Dr. Weiner, still William’s doctor all these years later, agrees. “The thing I remember most about William is that he’s got a smirk about him, in a good way,” says the surgeon. “He’s amused by the life around him. He’s never been fearful with doctors and always plays along. He’s just a fun kid to treat.”
“The very first time I met William, he was telling me about his disease and how it affects him on a daily basis,” says Robin DeLoach, a nurse practitioner and part of William’s care team at N.C. Children’s Hospital. “During the whole conversation he kept a positive attitude and a glowing smile. I love seeing that smile when William comes to clinic.”
But even the bravest kid has moments when grappling with a life altering medical condition is almost too much to handle. One fall evening in 2011, William turned to Wendy and asked, “Mama, why does God have me like this? Why am I made like this?”
“And it broke my heart, so I passed it on to Robin (DeLoach), just venting,” says Wendy, “and she was like, ‘Well, we’re going to try to do something special for him.’”
A week later, William took to the field at UNC Kenan’s Stadium to serve as Kid Captain for the UNC vs. Wake Forest football game. The opportunity, arranged by DeLoach, was the thrill of William’s young life and made him feel like one cool kid.
William is now in sixth grade, and although he can’t play contact sports, he otherwise enjoys daily life like any other happy middle schooler. He plays golf and basketball, loves practicing his snare drum in the family’s barn and, according to mom, if the straight-A student is sick, he still wants to do his homework. One cool kid, indeed.
Despite a lack of advances in the treatment of Hirschsprung’s disease since William’s birth, his care team at UNC is hopeful that his most recent surgery will take him through the remainder of the process of his disease. In the meantime, his parents take joy in the simple things.
“It’s been a long, long journey, and I’m glad he’s made it this far,” says dad, William.
“If he can do this, I know I can do this—he’s just eleven years
old,” says Wendy. “It’s a joy for me that I don’t have to worry about
him as much as I did. It’s getting more and more simple.”
A look at pediatric surgery at UNC
William’s surgeon, Dr. Timothy Weiner, believes William’s peace-of-mind can be attributed to the atmosphere in N.C. Children’s Hospital.
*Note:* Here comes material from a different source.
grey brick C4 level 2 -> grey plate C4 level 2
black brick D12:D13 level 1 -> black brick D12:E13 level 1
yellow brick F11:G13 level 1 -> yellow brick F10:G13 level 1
“It’s nice to have the whole team, and our mission is pretty clear,” says Weiner. “From the kid-friendly greeters to the nurses to the pediatric anesthesia team, it’s a whole culture that’s devoted to being kid-friendly and family-centered. That William will come in and work with us without a whole lot of anxiety is huge.”
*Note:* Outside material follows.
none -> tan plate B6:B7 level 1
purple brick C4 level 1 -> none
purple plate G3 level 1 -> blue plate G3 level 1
The operating suite formerly shared between women’s and children’s services was renovated in the spring of 2011 and designated exclusively for children. The suite, equipped with six operating rooms in addition to pre-care and post-operative areas, is the largest dedicated to pediatric patients anywhere in North Carolina and welcomes more than 5,000 families each year. The renovation included the addition of extensive mural work painted throughout the perioperative areas and operating rooms, funded through donor support of the N.C. Children’s Promise.
“Despite William’s maturity, coming to the hospital and having surgery is a scary time for all children, young and old,” says nurse practitioner, Robin DeLoach. “Having a ‘kid-friendly’ place makes the hospital seem less intimidating and scary. The staff is all specially trained to care for children, which makes a big difference in the interactions that occur between patient and hospital staff.”
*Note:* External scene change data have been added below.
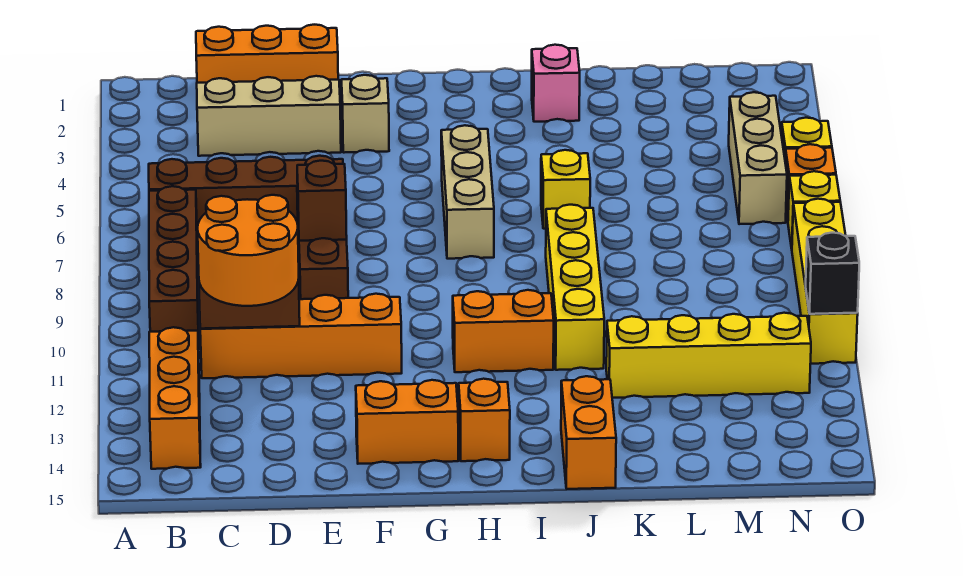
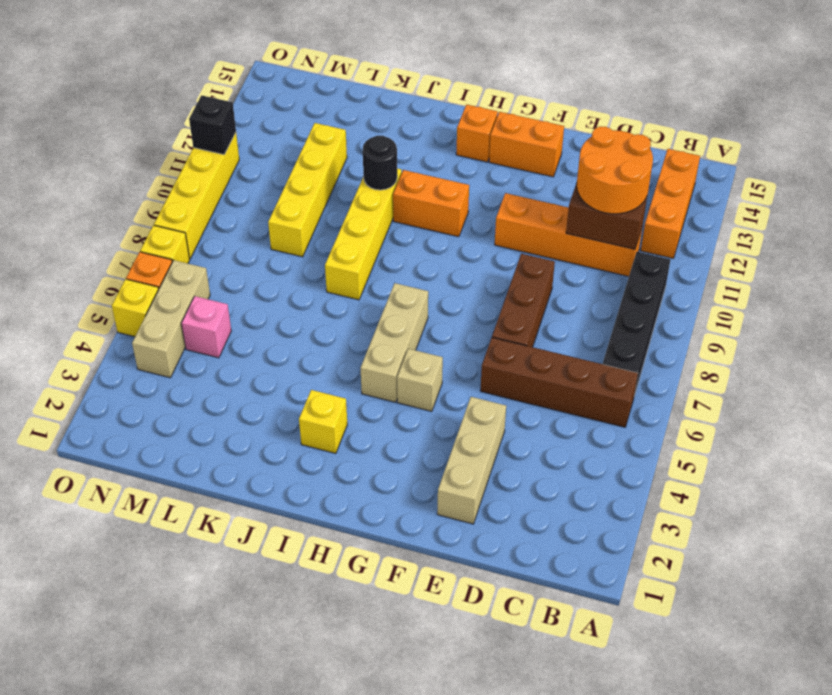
brown brick B7:B10 level 1 -> black brick B7:B10 level 1
orange brick C1:E1 level 1 -> none
tan brick C3:E3 level 1 -> tan brick E2:E4 level 1
brown brick E8 level 2 -> none
tan brick F3 level 1 -> tan brick G5 level 1
pink brick J2 level 1 -> pink brick M5 level 1
yellow brick J6 level 1 -> yellow brick I3 level 1
none -> black round brick J11 level 2
orange brick J14:J15 level 1 -> none
yellow brick K12:N12 level 1 -> yellow brick L9:L12 level 1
William’s mother, Wendy, remembers watching construction of the new Children’s Hospital during William’s first inpatient stay at UNC. She remarks that while many things have changed, certain things—the important things—remain the same.
“The building has changed, but the care didn't,” says Wendy. “No question is a dumb question, and there’s always somebody to hold your hand. I can call or email them when I have a feeling that something is wrong. They are so busy and have so many cases, but they always find the time to call me back. They get more than an A-plus for that.”
Straight-A student, William, would be proud to hear that.